Question

We have a case where we need build a Resource which can be one of two types: Logical or Physical. With each resource subtype, we have a Configuration attached which can be a LogicalConfiguration and a PhysicalConfiguration.

This is done because the configuration objects are editable and need to be versioned. Such as a resource can have two configuration versions: active and draft. A method is provided in Resource to Add a configuration addConfiguration(Configuration config)

Now, we are facing a issue, LogicalConfiguration can be wrongly passed to addConfiguration method for a PhysicalResource.

Resource resource = new PhysicalResource()
Configuration config = new LogicalResourceConfiguration();
physicalResource.addConfiguration(config)

This invocation will succeed and a wrong configuration will get added. Following ways can be used to avoid this.
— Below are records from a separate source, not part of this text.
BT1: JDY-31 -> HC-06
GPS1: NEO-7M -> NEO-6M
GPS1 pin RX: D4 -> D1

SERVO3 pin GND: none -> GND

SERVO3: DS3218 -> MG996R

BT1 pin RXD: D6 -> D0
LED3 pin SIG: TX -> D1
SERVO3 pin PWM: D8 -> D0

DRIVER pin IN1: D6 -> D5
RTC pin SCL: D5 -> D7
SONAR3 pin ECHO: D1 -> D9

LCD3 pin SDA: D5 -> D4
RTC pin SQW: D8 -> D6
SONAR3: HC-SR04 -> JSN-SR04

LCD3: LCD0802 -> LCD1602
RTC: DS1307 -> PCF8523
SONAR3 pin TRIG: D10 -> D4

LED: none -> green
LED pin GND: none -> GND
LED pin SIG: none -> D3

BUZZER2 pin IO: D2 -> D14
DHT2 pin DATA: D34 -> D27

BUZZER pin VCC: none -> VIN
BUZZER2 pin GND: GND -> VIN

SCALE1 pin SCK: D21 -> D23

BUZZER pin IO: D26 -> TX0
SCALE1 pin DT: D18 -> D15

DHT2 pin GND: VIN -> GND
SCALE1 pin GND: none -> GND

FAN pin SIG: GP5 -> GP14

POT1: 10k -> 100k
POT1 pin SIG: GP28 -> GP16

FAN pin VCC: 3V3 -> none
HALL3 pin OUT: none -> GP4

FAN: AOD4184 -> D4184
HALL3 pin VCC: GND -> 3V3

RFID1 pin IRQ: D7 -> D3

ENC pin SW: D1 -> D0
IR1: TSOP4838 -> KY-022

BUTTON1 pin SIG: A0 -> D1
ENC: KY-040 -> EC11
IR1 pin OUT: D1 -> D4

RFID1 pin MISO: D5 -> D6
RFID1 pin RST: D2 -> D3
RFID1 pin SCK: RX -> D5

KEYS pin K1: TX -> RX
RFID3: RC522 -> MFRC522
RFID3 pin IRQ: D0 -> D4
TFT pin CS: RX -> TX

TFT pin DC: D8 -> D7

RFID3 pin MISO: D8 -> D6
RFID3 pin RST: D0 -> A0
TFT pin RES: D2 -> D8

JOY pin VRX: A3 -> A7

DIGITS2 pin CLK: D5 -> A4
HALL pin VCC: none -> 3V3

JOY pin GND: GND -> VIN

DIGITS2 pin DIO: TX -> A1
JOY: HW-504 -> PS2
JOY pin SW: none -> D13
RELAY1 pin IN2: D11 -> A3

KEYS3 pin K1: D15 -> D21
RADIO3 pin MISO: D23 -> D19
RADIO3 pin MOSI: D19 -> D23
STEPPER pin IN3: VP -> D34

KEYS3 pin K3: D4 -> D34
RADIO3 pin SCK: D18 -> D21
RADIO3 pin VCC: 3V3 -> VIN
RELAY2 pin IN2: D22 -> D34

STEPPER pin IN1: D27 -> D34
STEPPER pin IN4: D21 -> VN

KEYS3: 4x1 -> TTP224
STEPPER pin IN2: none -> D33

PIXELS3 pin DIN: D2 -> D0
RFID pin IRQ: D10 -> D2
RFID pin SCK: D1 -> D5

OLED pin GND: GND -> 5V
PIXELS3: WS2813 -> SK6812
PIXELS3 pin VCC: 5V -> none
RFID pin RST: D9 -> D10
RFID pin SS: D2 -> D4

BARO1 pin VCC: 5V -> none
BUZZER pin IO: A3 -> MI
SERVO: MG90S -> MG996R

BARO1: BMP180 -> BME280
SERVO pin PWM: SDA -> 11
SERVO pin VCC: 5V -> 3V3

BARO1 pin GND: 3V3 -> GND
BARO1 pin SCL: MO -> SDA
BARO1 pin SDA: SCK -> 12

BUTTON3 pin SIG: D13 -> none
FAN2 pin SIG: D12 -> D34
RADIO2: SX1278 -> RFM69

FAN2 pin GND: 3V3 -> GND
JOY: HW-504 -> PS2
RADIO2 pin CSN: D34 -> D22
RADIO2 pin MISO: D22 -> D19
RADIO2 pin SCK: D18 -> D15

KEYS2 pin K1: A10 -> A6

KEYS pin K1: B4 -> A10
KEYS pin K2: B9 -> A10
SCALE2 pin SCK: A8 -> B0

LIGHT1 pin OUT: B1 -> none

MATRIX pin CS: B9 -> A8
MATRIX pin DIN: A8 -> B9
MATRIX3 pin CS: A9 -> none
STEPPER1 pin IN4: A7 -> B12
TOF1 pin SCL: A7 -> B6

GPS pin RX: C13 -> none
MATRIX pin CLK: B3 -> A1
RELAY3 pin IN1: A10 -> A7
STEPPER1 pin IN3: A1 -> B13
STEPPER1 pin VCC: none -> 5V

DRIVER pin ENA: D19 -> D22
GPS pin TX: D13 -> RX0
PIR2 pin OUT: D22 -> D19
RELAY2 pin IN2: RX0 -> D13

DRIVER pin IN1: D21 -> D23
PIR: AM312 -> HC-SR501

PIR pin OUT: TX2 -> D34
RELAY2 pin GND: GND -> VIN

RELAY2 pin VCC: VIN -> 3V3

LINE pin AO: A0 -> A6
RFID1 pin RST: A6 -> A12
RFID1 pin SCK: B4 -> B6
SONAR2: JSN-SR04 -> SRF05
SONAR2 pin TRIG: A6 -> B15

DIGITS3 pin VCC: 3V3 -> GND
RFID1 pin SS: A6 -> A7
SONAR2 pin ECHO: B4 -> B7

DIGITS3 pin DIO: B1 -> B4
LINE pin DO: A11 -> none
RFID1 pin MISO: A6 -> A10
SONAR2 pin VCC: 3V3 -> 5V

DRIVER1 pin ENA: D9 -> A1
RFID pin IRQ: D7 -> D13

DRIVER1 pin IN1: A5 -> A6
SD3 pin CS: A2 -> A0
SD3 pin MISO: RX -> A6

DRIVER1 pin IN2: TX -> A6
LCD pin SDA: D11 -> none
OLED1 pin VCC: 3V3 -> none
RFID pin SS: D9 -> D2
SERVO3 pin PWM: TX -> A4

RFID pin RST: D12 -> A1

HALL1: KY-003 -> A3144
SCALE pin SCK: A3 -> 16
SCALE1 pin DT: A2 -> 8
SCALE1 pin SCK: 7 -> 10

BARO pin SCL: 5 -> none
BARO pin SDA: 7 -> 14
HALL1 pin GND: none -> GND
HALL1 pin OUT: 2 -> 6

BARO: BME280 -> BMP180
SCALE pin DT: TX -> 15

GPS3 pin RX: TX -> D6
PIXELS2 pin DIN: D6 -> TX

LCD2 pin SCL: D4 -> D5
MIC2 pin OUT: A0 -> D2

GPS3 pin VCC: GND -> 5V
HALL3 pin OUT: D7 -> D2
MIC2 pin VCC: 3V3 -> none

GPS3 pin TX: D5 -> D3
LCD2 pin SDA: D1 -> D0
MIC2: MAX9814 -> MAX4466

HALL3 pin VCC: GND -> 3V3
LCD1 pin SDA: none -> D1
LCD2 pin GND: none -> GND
  1. We do the instanceOf check or define a member Type, but this will kill polymorphism.
  2. We create two methods addLogicalConfiguration/addPhysicalConfiguration one of them fails at Runtime.

What will be the most suitable way to approach this problem ? Or is there a specific pattern to address these kind of issues?

No correct solution

OTHER TIPS

You can add a generic type parameter to the Resource class:

class Resource<T extends Configuration> {
    public void addConfiguration(T config) {}
}

Then, you can have:

class PhysicalResource extends Resource<PhysicalConfiguration> {...}

class LogicalResource extends Resource<LogicalConfiguration> {...}

This structure should fulfill your expectations, by giving a compilation error when an attempting to add an incorrect Configuration type to a Resource:

abstract class Configuration  {
}
   class LogicalConfiguration extends Configuration  {
   }
   class PhysicalConfiguration extends Configuration  {
   }
abstract class Resource<C extends Configuration>  {
   private C config;
   public void addConfiguration(C config)  {
      this.config = config;
   }
   public C getConfig()  {
      return  config;
   }
}
   class LogicalResource extends Resource<LogicalConfiguration>  {
   }
   class PhysicalResource extends Resource<PhysicalConfiguration>  {
   }

Use it exactly as you do in your example:

Resource resource = new PhysicalResource()
Configuration config = new LogicalResourceConfiguration();

//COMPILATION ERROR:
physicalResource.addConfiguration(config);                        

Put the classes into their own package and make addConfiguration in Resource protected.

That way, anyone using your package will discover the error at code writing time.